Being the Safety Conscious guy that I am, I installed a High-Beam Head Light Flasher, for day-time use once the warranty was up (3 yrs).
Works great and it automatically stops flashing at dusk. Awesome so far, BTW head-on collisions have been avoided in this manner.

About 2 yrs after Flasher installation the RLU decides to quit because, after all, when the Head-Light Flasher Operates the RLU senses
this as a bad High-Beam and turns on the low-beam, so High-Low, High-Low we go. Well, now Only High-Dim-High-Dim.
I bought a good used RLU but didn’t install because it would just go bad again due to the Flasher.

Well, three years later the Voltage is lower while the bike is running then when I first placed a freshly charged battery in there.
With the Head-Lamp and Tail fuses pulled than I can get a decent voltage, but only 13.5V @ 4K RPM, with fuses in 12.78V @ 4K RPM.
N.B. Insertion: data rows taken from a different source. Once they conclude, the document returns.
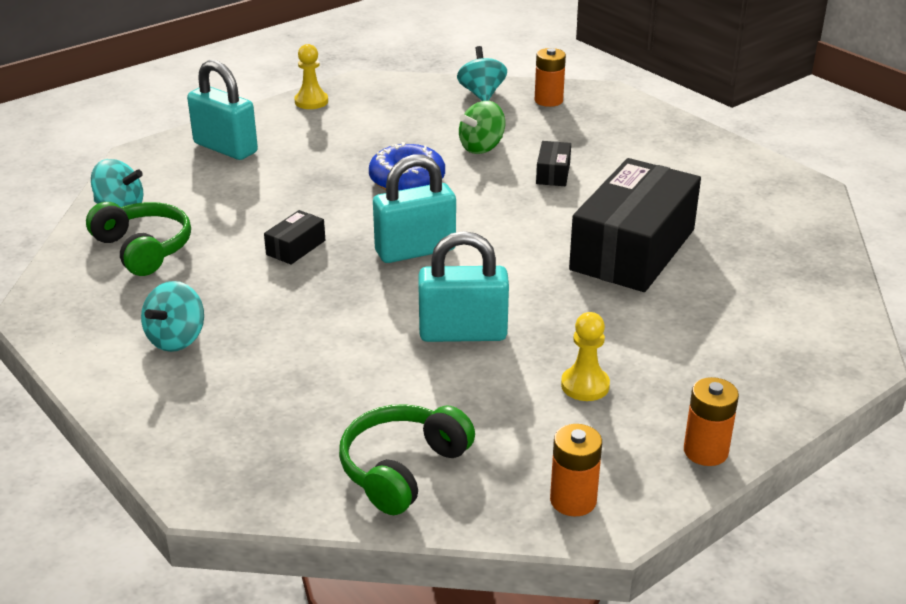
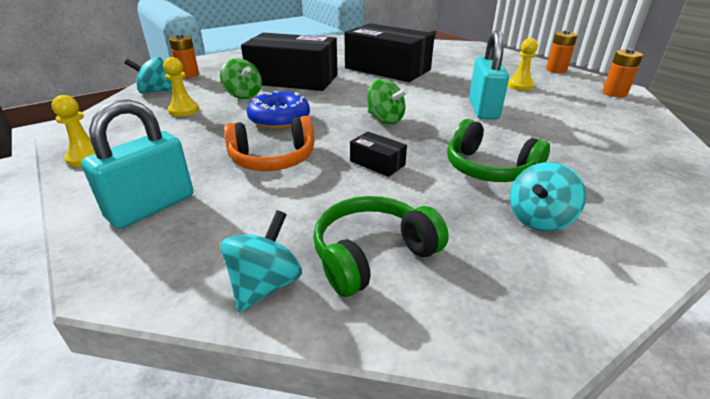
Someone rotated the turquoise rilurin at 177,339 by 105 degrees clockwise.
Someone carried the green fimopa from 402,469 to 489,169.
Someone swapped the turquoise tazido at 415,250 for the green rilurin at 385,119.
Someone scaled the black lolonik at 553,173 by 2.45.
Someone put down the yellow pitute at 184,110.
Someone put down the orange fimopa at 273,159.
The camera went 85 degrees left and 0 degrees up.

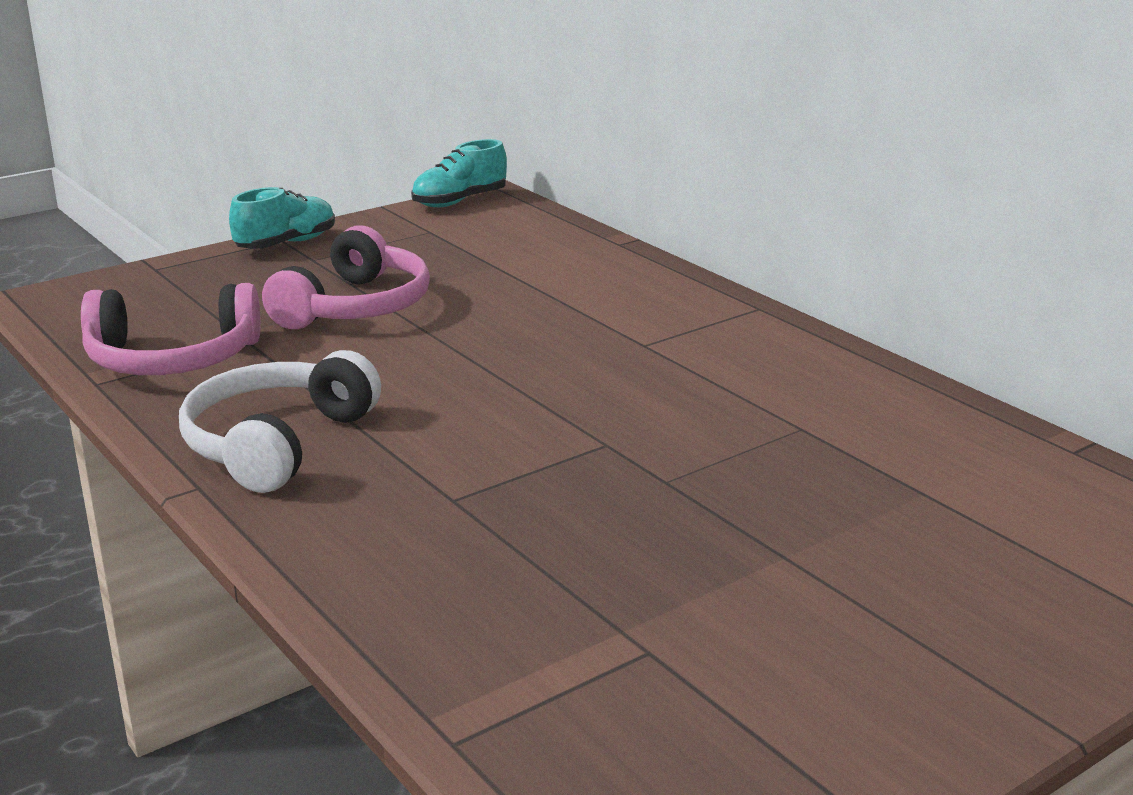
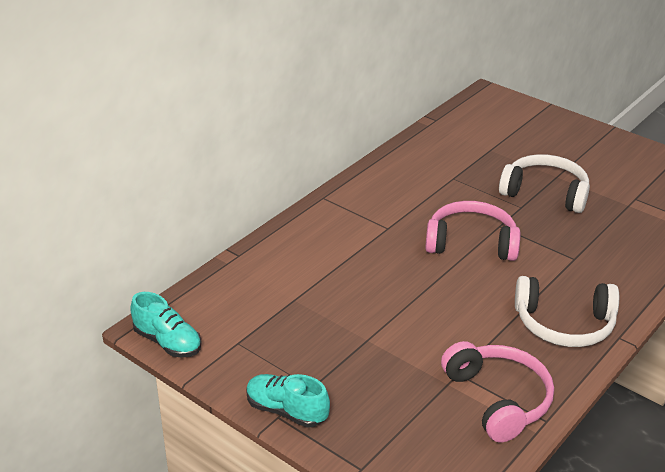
Someone carried the pink fimopa from 355,307 to 471,243.
Someone put down the white fimopa at 545,193.
The camera went 105 degrees left and 10 degrees up.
The R/R gets hot, the Generator wires get Hot, the R/R fails “COLD” Meter Resistance Checks. I suspect a Diode got ‘tired’ of modulating
In rhythm with the Surge/Sag that the Head-Lamp flasher was causing (could also notice tail light flickering in rhythm).

So, the Big Fix: Replace the R/R, install the used RLU, Beef-up the Generator Wires, Install a LARGE Electrolytic Capacitor and go.

The thought here is that there is less of a Surge/Sag when you go from High to Low Beam during Flash. The lack of RLU caused a much higher
Surge/Sag potential working the R/R Diodes to death… Literally. The R/R is a completely sealed unit beyond economical repair, New $119-168.

OEM Head Lamp is 60W (5A) High Beam and 55W (4.58A) Low Beam: A fluctuation of .5A with SLU working instead of 5A on/off without.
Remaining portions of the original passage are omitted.